Share CFDs are an example of share derivative products, with effective low trading costs. Unlike common stocks, CFDs do not grant shareholders the right to vote in a company, it still allows the holder to receive dividend payments on the ex-dividend date.
The Risks Associated with Share Trading
Trading risk is referred to the risk of potential capital losses incurred when failing to deliver the expected return.
The most recent debacle on Bill Hwang losing 20billion in 2 days is a key lesson on the importance of risk management, as losses are inevitable regardless of how great your strategies are.

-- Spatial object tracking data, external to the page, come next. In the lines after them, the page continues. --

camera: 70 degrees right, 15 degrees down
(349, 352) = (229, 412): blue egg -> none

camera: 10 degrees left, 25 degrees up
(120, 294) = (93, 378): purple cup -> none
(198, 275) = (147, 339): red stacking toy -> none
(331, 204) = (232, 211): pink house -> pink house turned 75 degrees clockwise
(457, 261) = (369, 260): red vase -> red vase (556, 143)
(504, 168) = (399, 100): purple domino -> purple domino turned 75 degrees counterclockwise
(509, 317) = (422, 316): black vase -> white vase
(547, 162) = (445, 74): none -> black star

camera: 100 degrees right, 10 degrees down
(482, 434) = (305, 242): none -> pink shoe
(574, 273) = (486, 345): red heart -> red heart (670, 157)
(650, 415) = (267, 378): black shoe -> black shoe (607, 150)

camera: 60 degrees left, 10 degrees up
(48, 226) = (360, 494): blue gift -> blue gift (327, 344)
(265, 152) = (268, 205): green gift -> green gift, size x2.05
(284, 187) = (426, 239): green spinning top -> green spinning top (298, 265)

When it comes to risk management, it’s important to have a trading plan that you’ll actually follow. A trading plan is a road map, a framework designed to keep your trading process in check. It is the first step to mitigate trading risk.
Examples of trading plans include using money-management systems, risk-management strategies, market selection, and a trading journal.

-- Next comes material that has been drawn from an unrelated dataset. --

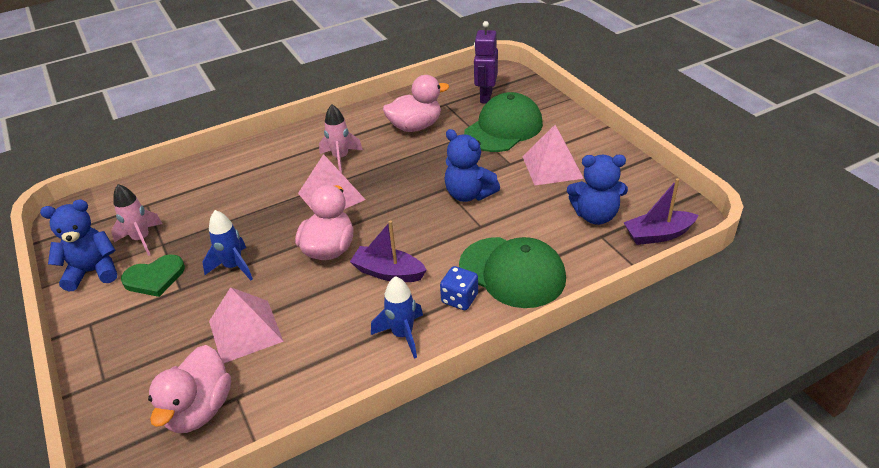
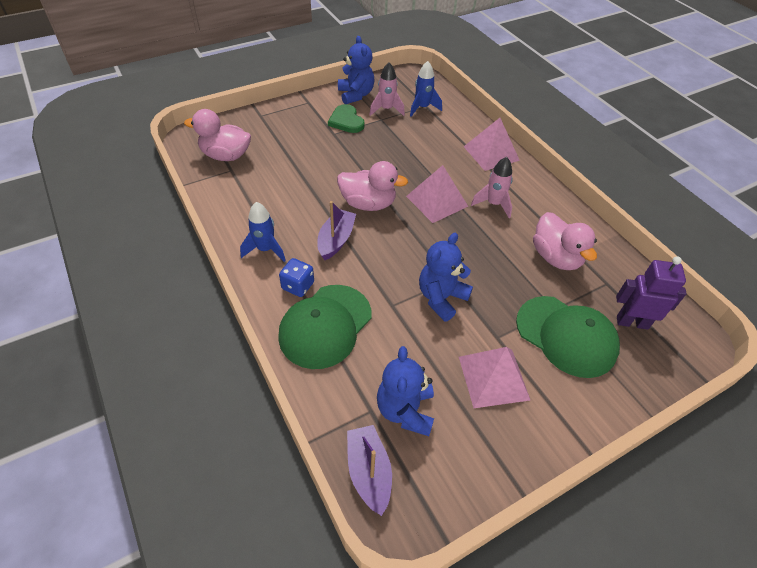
camera: 85 degrees right, 10 degrees up
(233, 267) = (353, 155): blue rocket -> blue rocket (422, 108)
(245, 331) = (287, 168): pink pyramid -> pink pyramid (491, 153)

Have a plan helps the trader to have discipline and maintain an objective mindset.
Plan the Trade with a Protective Stop-Loss Order
A protective stop-loss order is a risk management approach to effectively cut losses and preserve a trader’s equity. This method minimizes excessive losses bared by the trader due to excessive market volatility.
According to Metatrader 4 statistics, many traders fail to set a stop-loss level. This could be due to traders adopting mental stops instead. However, a soft stop could be dangerous if the trader does not have sufficient emotional discipline to exit the market at their mentally set level. Furthermore, during rapid and drastic price movement, a hard stop-loss may experience slippage, but the account fluctuation may be drastically worst with a soft stop loss.
Risk Per Trade
As a trader, it’s best to know your own risk tolerance level. On a single trade, 2 percent of account equity is a general rule of thumb. However, this may depend on the type of trader you are. Short-term traders tend to take more positions and therefore ending up at risk of 6% to 10% of their portfolio. Whereas, a long-term trader may be comfortable with 3 percent per trade as the trader may take less than 10 traders each year.
Additional Risk-Management Factors
- Position size determine the number of contracts you should hold relative to your account equity
- Leverage and margin: higher leverage increases your risk and rewards exposure with lower margin requirements and vice versa.
- Risk-to-reward: how much you are willing to lose vs. your expected gains. Most traders target a 1.5 times risk to reward on a trade.